NetBeans Code Coverage Plugin

Outline

In this tutorial you'll follow a short walkthrough for using the NetBeans Code Coverage Plugin named "TikiOne JaCoCoverage".

  • Introduction
  • Installing the plugin
  • Running the Tests
  • Viewing Coverage Results
  • Improving Coverage
  • Known Issues

Introduction

The NetBeans Code Coverage Plugin provides an interactive way to see testing coverage results within the NetBeans IDE. This enables developers to quickly identify the portions of Java code that aren't covered by their unit tests.  Of course you need to have tests in your project for it to work.

NOTE: There is a separate page for code coverage of Maven projects - MavenCodeCoverage

Demo Project

This tutorial offers a walkthrough that uses a demonstration NetBeans project.

Download and unzip the CodeCoverageDemo project into a local folder.

The tutorial provides screenshots so you can still see how the main features operate even if you choose not to follow the step-by-step walkthrough.

This walkthrough was created with NetBeans 7.3 on Ubuntu.

Install the plugin

If you haven't already install the plugin follow these simple steps.

From NetBeans menu select Tools > Plugins and wait for the Plugins dialog to appear.   Select the "Available Plugins" tab an type "coverage" in the Search box.  The TikiOne plugin appears in the left hand panel. 

plugin dialog

Click the checkbox next to the plugin name and click install.

 

Running the Tests

After you have opened the demo project expand the project node to see the files in the Source package.

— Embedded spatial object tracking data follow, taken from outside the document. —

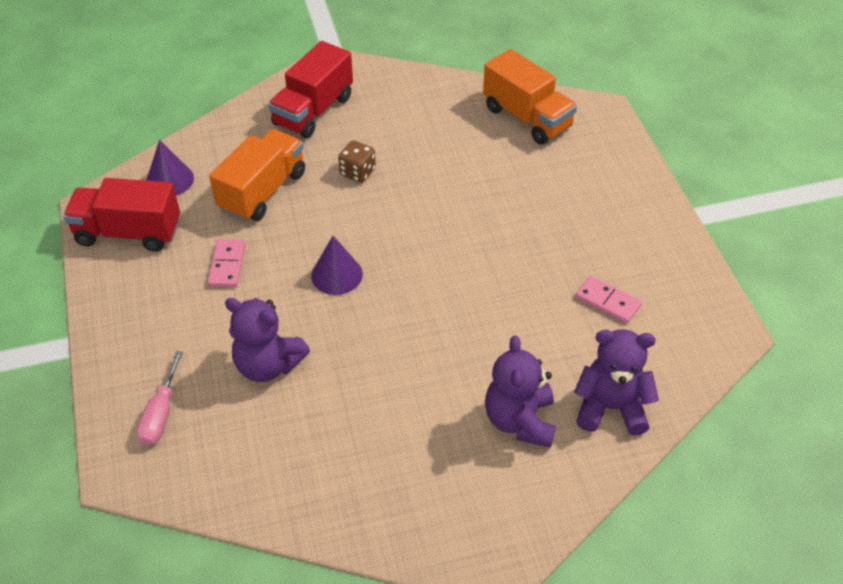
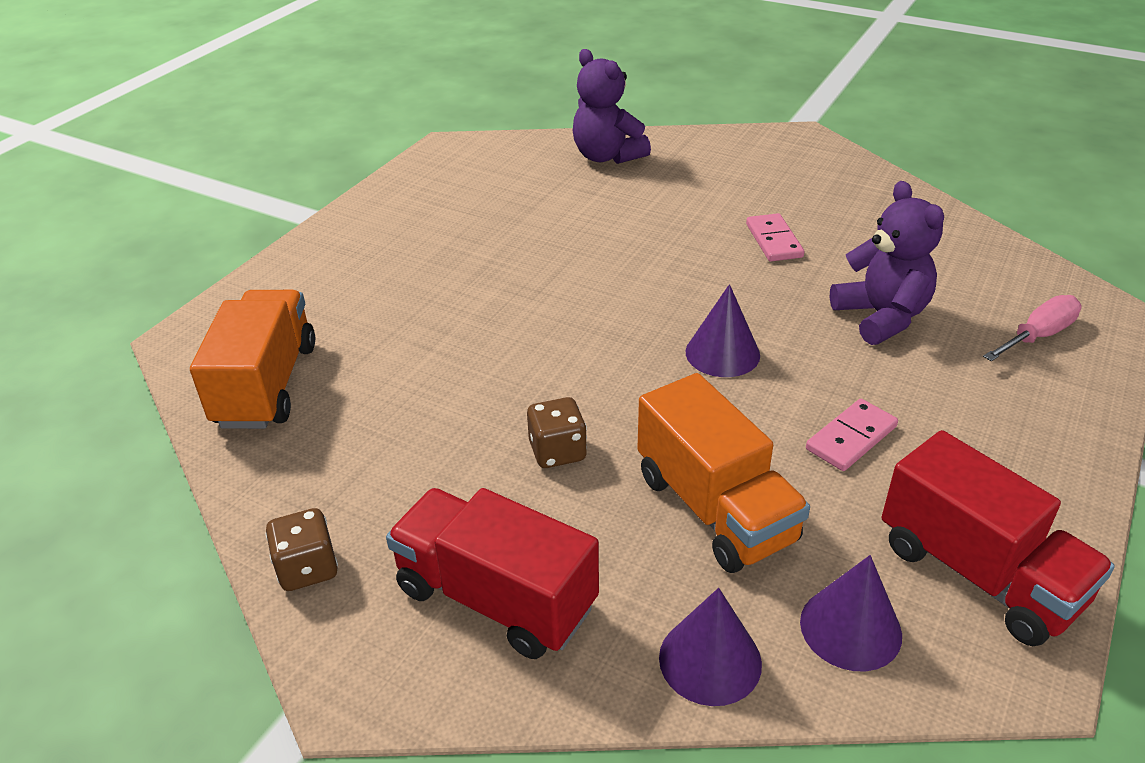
camera: 135 degrees left, 10 degrees down
(215, 139) = (710, 660): none -> purple cone
(262, 191) = (715, 508): orange truck -> orange truck turned 105 degrees counterclockwise
(313, 111) = (496, 598): red truck -> red truck turned 135 degrees counterclockwise
(393, 78) = (307, 568): none -> brown dice
(520, 421) = (686, 180): purple teddy bear -> none
(607, 302) = (500, 203): pink domino -> pink domino (774, 241)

In the default package, open PigLatin.java.

Once the plugin is installed you will see a new menu item from the Project context menu "Test with JaCoCoverage".  Choosing this option will run the project with all the unit tests and gather coverage data.  The tests should pass.

Menu item for Test with JaCoCoverage

Viewing Coverage Results

Once the tests are completed a browser window will open automatically to display the coverage results.

results home page

Notice coverage of the package is 63%. Click on the link for the package "Default" to view its classes. Click on the "PigLatin" class to view its methods.  Click on the "convert(String)" method to view the code.

class results


Observe green highlighting in the results window. Notice the true branch of the 'if' statement is green, but the false branch is not. Specifically, lines 26 & 28 in the source are red. That's because the test didn't cause those lines to be executed.

Improving Coverage

Back in NetBeans, go to the Test package and open PigLatinTest.java.

Notice lines 11 and 12 are commented out. Those two lines will cause the false branch of the 'if' statement to execute.

Remove the slashes to uncomment those two lines.  

Once again run "Test with JaCoCoverage".

In the browser results window notice coverage is now 100%. 

Expand the results to view the PigLatin source and and observe the green highlighting now includes line 26 & 28.. (The 'else' statement is not green, apparently because the plugin doesn't consider it an executable statement.)

That's all there is to viewing code coverage of your tests!

Known Issues and Quirks

  • The plugin doesn't work with Maven-based projects, only Ant-based ones. (Bug 157946)
  • You can't obtain coverage from a single unit test only from the entire project tests. 
  • If you also have the Checkstyle plugin installed, checkstyle errors will hide the coverage highlighting. So fix the checkstyle errors and then you can see the coverage highlights.
  • If you have a class with only static methods, you can't get 100% coverage unless you also instantiate the class.
  • More issues are discussed in the User Comments on this page
  • On the plugin developer project page there is a statement that the plugin is no longer under active development.